Report
Steven Liu

CSCI Morning News Circular - 20180717

  1. Macro News
  • Fed Sees Further Gradual Rate Hikes With Economy Close to Goals. The Federal Reserve Board underscored its commitment to a gradual pace of interest-rate hikes in its semi-annual monetary policy report to Congress, which also addressed topics ranging from monetary policy rules to labor force participation.  [Bloomberg]        
  • IMF Says Bahrain Needs Comprehensive Package of Economic Reforms. Bahrain needs a comprehensive package of reforms to reduce its fiscal deficits over the medium term, the IMF said, as the island kingdom seeks to secure crucial support from rich neighbors to avoid a currency devaluation. [Bloomberg]    
  • 8% GDP growth in H1 beats expectations. China's GDP growth reached 6.8% YoY in the 1H of this year, beating general market expectations, according to a govt. report released on Monday. Analysts said the economy remains on track but will face more challenges in the second half.  [China Daily]       
  1. Industry News
  • China Bars Foreign Companies, Other Securities From Stock Link. Chinese investors will be barred from trading in shares of dozens of foreign companies and those with weighted-voting rights such as Xiaomi Corp. as regulators seek to shield retail investors using the nation’s stock link with Hong Kong from less widely understood securities.  [Bloomberg]      
  • HKEX lays out plans after connect block. HKEX will work closely with mainland regulators and strive to include new-economy cos to stock connects, hoping to confirm the timetable as soon as possible. The local bourse operator made the announcement after mainland stock exchanges said they would not expand their stock connect scheme with HK to foreign firms, companies with different voting right structures and so-called stapled securities.  [The Standard]       
  • China's fiscal revenue expands 10.6% in H1. China's fiscal revenue climbed 10.6 percent year-on-year to 10.43 trillion yuan ($1.56 trillion) in the first half this year, according to the Ministry of Finance. The growth retreated from the 12.2-percent gain registered for Jan-May, according to the ministry.  [China Daily]     
  • Corporate News
  • China makes BMW the envy of foreign carmakers, giving it green light to raise its venture stake. BMW has received the green light to raise its stake to 75% of its onshore venture, becoming the first foreign manufacturer to get a super majority control.  [SCMP]        
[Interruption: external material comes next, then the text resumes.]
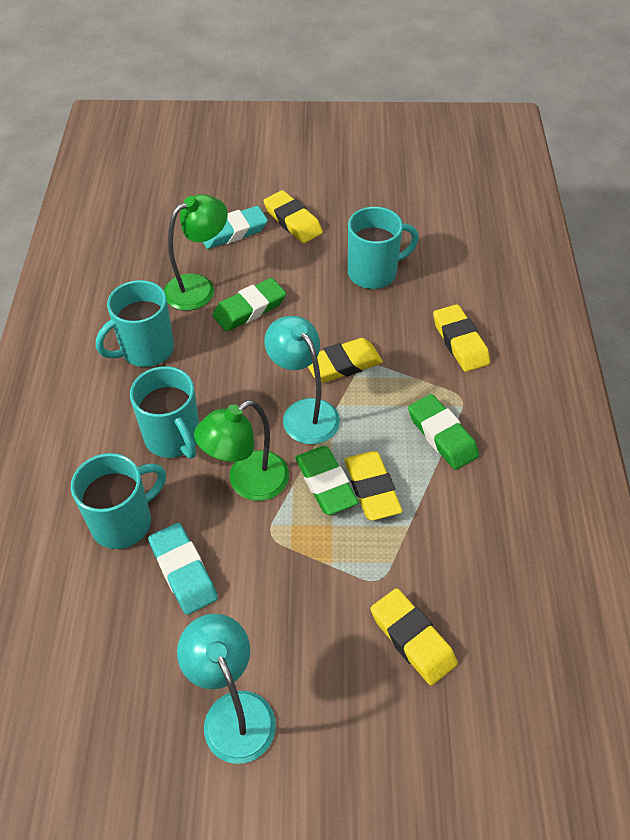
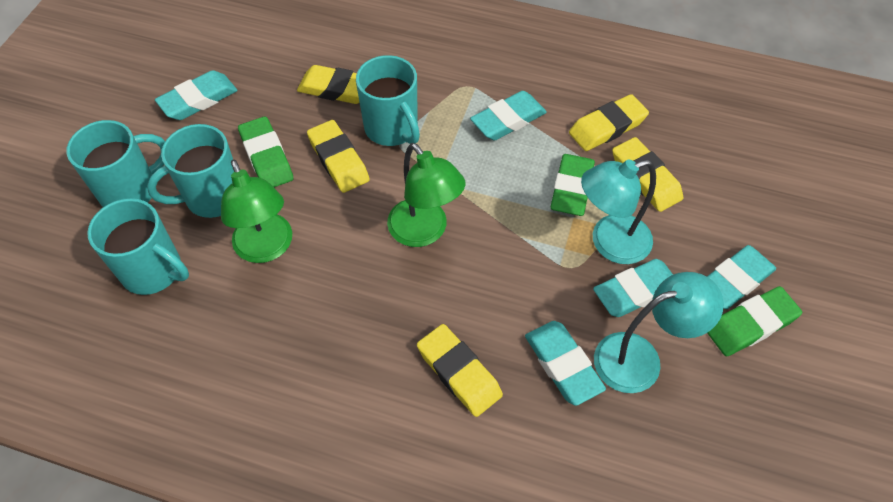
turquoise eraser: 2 -> 5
  • Hollywood studio STX poised to be first US firm to raise funds in HK with August IPO. STX Productions LLC could go public in Hong Kong as early as August, according to the chief executive of one of its biggest investors, becoming the first US company to raise capital in the city under new fundraising regulations.  [SCMP]        
  • Huawei Pushes to Upset Samsung in South Korea’s 5G Network Race. Huawei Technologies Co., the Chinese company slammed in the U.S. Congress as a security threat, is in the running to supply equipment to all three of South Korea’s national mobile carriers. At stake: initial contracts that could be worth 10tn won ($9bn).  [Bloomberg]
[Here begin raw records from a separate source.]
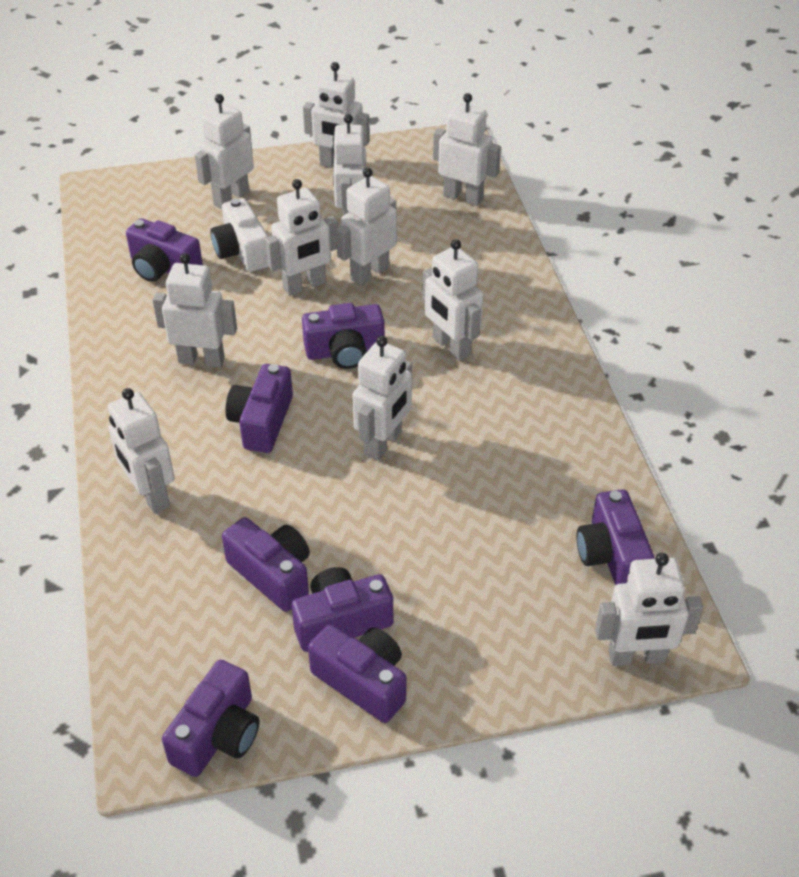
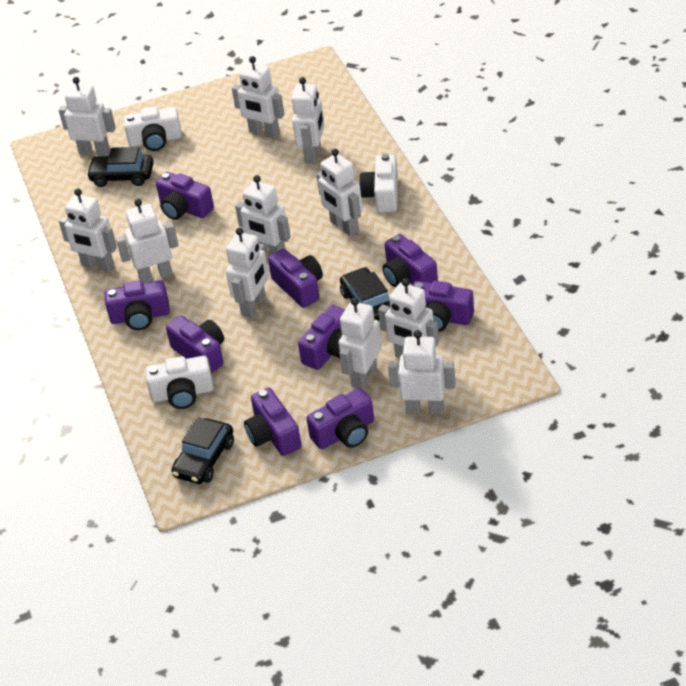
black car: 0 -> 3
purple camera: 8 -> 9
white camera: 1 -> 3

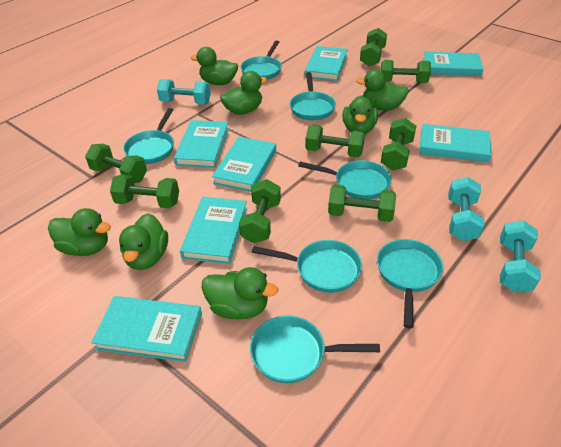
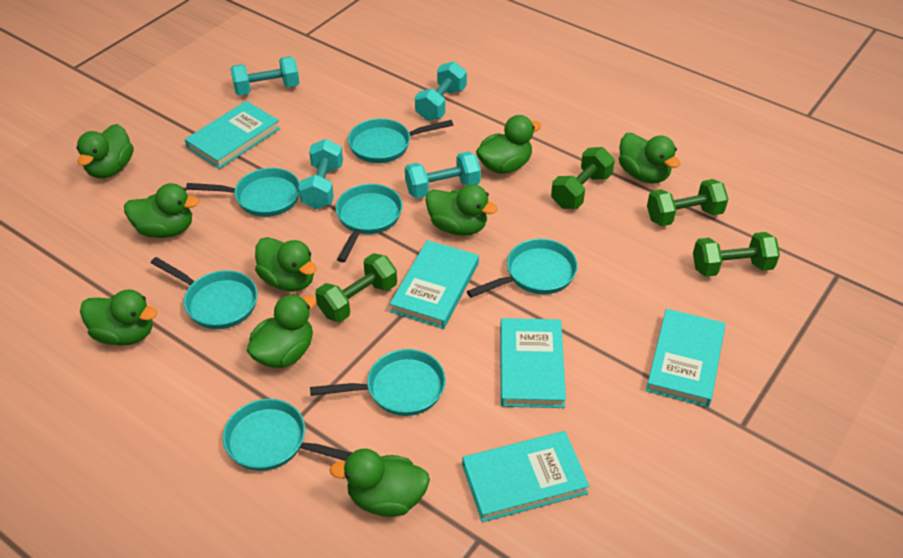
green duck: 7 -> 9
green dumbbell: 8 -> 4
turquoise book: 7 -> 5
turquoise dumbbell: 3 -> 4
  • Air France Merging Accords With China Southern, Xiamen, KLM. Air France-KLM says Air France, KLM Royal Dutch Airlines, China Southern Airlines and Xiamen Airlines are merging their existing joint venture agreements.  [Bloomberg]
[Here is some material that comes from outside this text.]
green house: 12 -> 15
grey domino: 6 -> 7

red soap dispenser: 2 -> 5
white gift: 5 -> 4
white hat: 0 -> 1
  • IBM Seeks $167 Million From Groupon in E-Commerce Patent Suit. Groupon Inc. built its online coupon business on the back of International Business Machines Corp.’s e-commerce inventions without permission, lawyers for IBM said at the start of a federal trial seeking damages for patent infringement.  [Bloomberg]
  • China Willing to Invest $3 Billion in Nigeria Oil and Gas Sector. China’s national offshore oil company Cnooc Ltd. is ready to invest $3 billion in Nigeria’s oil and gas sector, Nigerian National Petroleum Corp. said. China National Offshore Oil Corp.’s has already invested more than $14 billion in Nigeria, the NNPC said in a statement on its website.  [Bloomberg]
  • Airbus Is Said to Near $29B Jet Sales to Asian Carriers. Airbus SE is said to close in on $29bn of deals with Asian carriers who are expanding their fleet because of surging travel demand in the region. Airbus is closing in on a blockbuster agreement to sell $23bn worth of aircraft to AirAsia Group Bhd., the continent’s biggest budget carrier.  [Bloomberg]
  • Anbang Is Said to Consider Sale of Chinese Health Insurer Hexie. Anbang Insurance Group Co. is weighing a sale of its Hexie Health Insurance Co. unit as the troubled Chinese firm reviews its assets for possible divestment. The insurer is in discussions with financial advisers about a possible disposal of the unit after receiving interest.  [Bloomberg]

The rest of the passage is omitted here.